Self-care has become a buzzword in recent years, with countless articles, books, and social media posts promoting its importance.  If Facebook tries to sell me this aromatherapy machine one more time…While the concept of self-care is undoubtedly valuable, it has also been commercialized and oversimplified to the point where its meaning is often lost or just confusing.

One of the main issues with the current discourse around self-care is that it tends to focus on superficial activities. You see activites such as bubble baths, face masks, and retail therapy. While these activities can provide temporary relief from stress or anxiety, they do not address the root causes. Self-care should involve a holistic approach that encompasses physical, mental, and emotional well-being.  It should also be something that is a natural part of our life in order to work in a proactive instead of reactive way.

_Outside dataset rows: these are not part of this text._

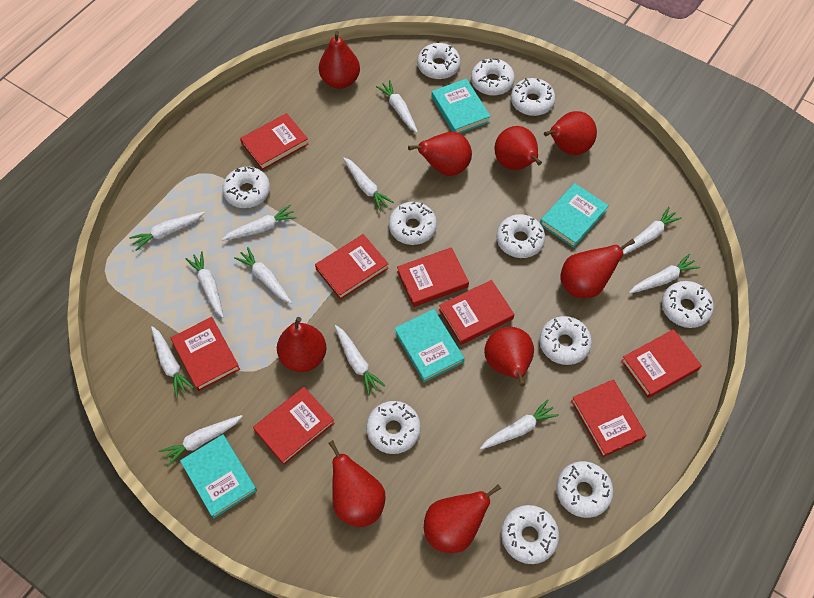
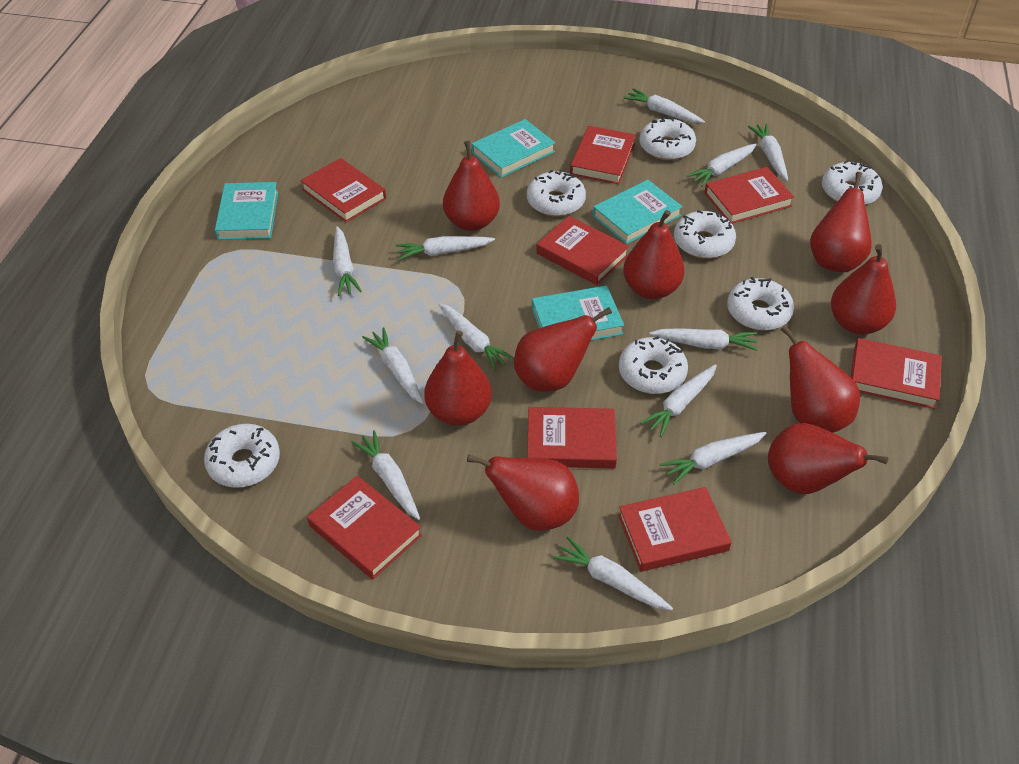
white donut: 11 -> 7

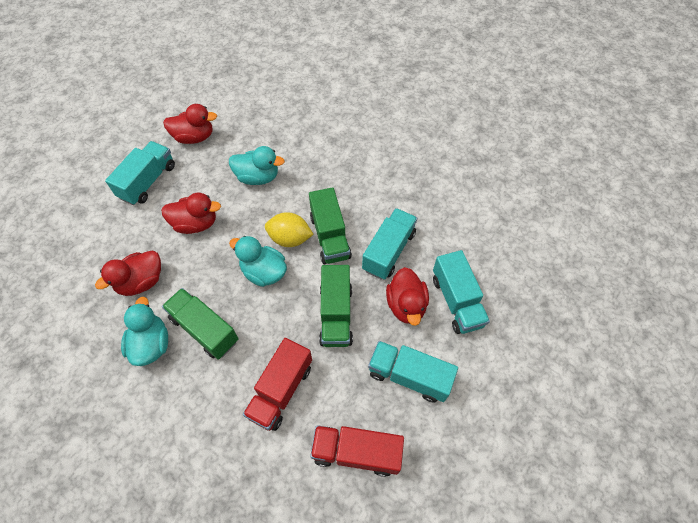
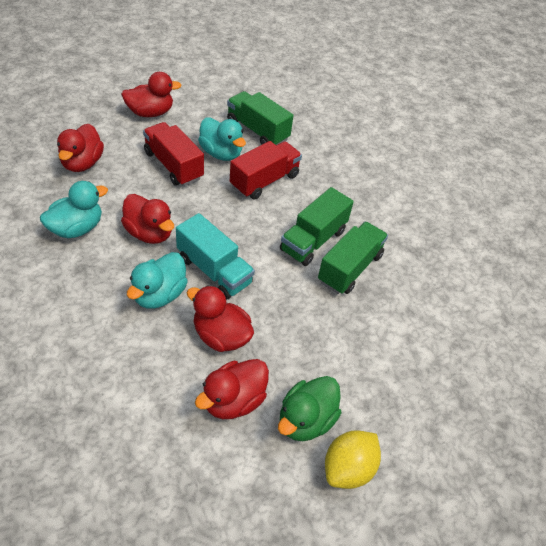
green duck: 0 -> 1
red duck: 4 -> 5
turquoise truck: 4 -> 1

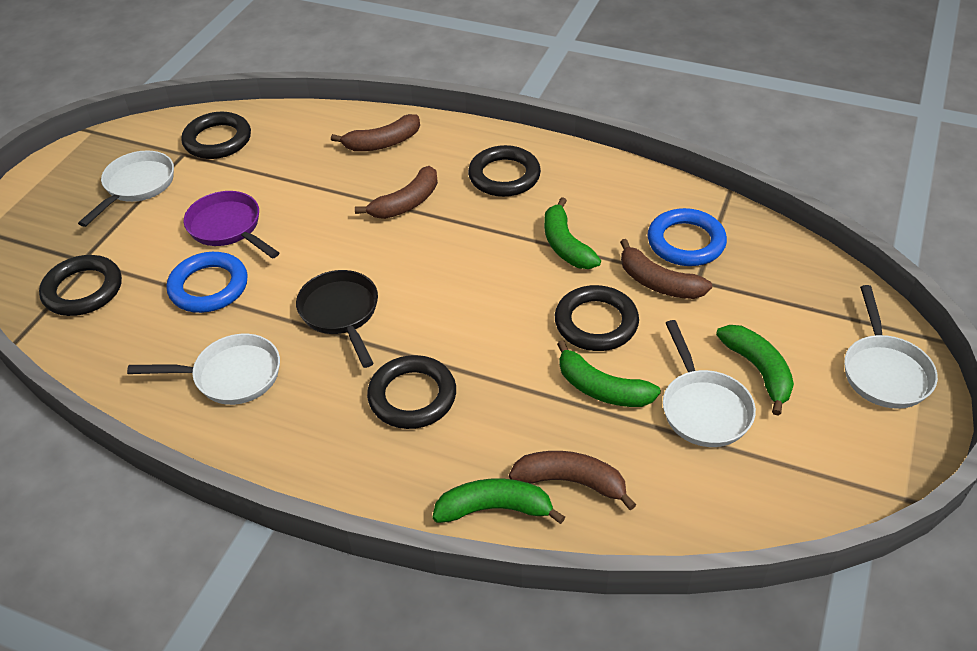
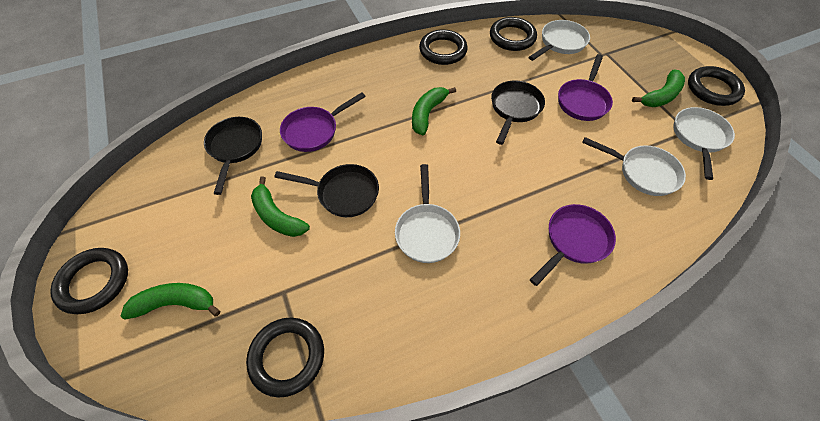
black pan: 1 -> 3
blue ring: 2 -> 0
brown banana: 4 -> 0
purple pan: 1 -> 3

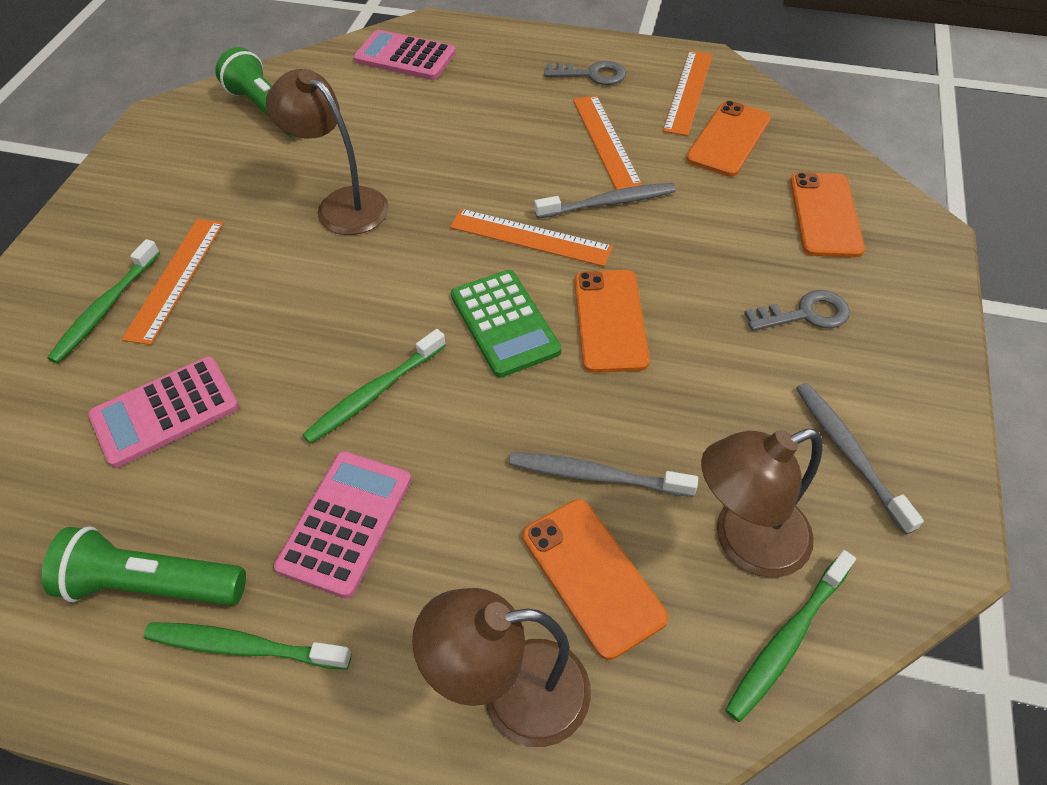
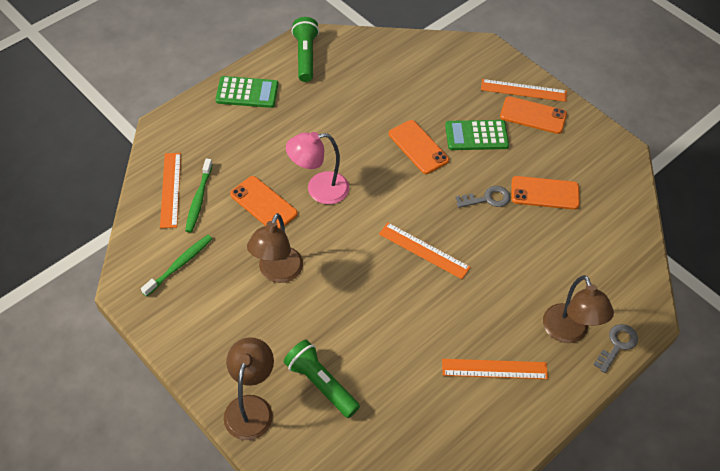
green calculator: 1 -> 2
green toothbrush: 4 -> 2
grey toothbrush: 3 -> 0
pink calculator: 3 -> 0
pink lamp: 0 -> 1

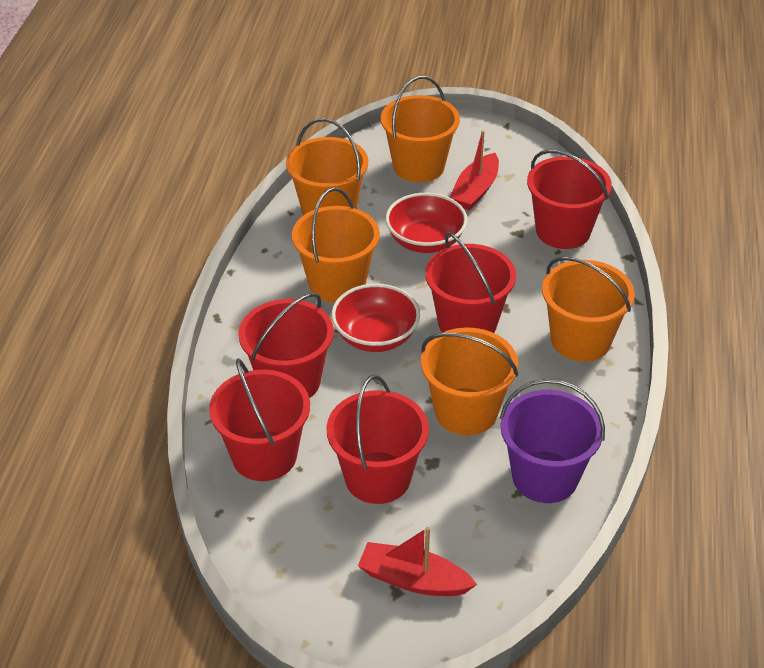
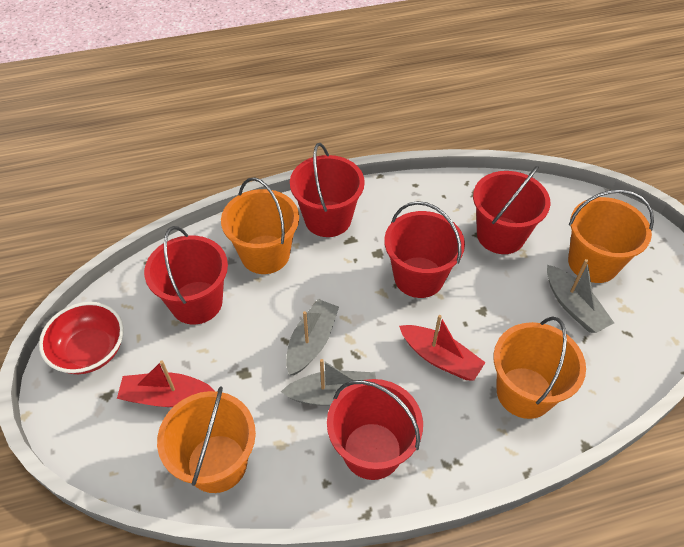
grey boat: 0 -> 3
orange bucket: 5 -> 4
purple bucket: 1 -> 0
red bowl: 2 -> 1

Moreover, self-care should not be seen as a luxury or indulgence reserved for those who have ample time and resources. It should be accessible to everyone regardless of their socioeconomic status or circumstances. Unfortunately, this aspect is often overlooked in mainstream discussions about self-care.

There is also a danger in promoting an individualistic approach to self-care without considering its broader societal implications. By solely focusing on personal well-being without addressing systemic issues such as inequality or environmental degradation, we risk perpetuating a culture of self rather than fostering collective care.

The concept of self-care has its merits but we also need to approach it critically and with nuance. We must include surface-level practices while recognizing that it can also involve addressing deeper issues and considering our impact on others and the world around us.

Relax for free.  Connect for free.  Every once in a while….take that bubble bath.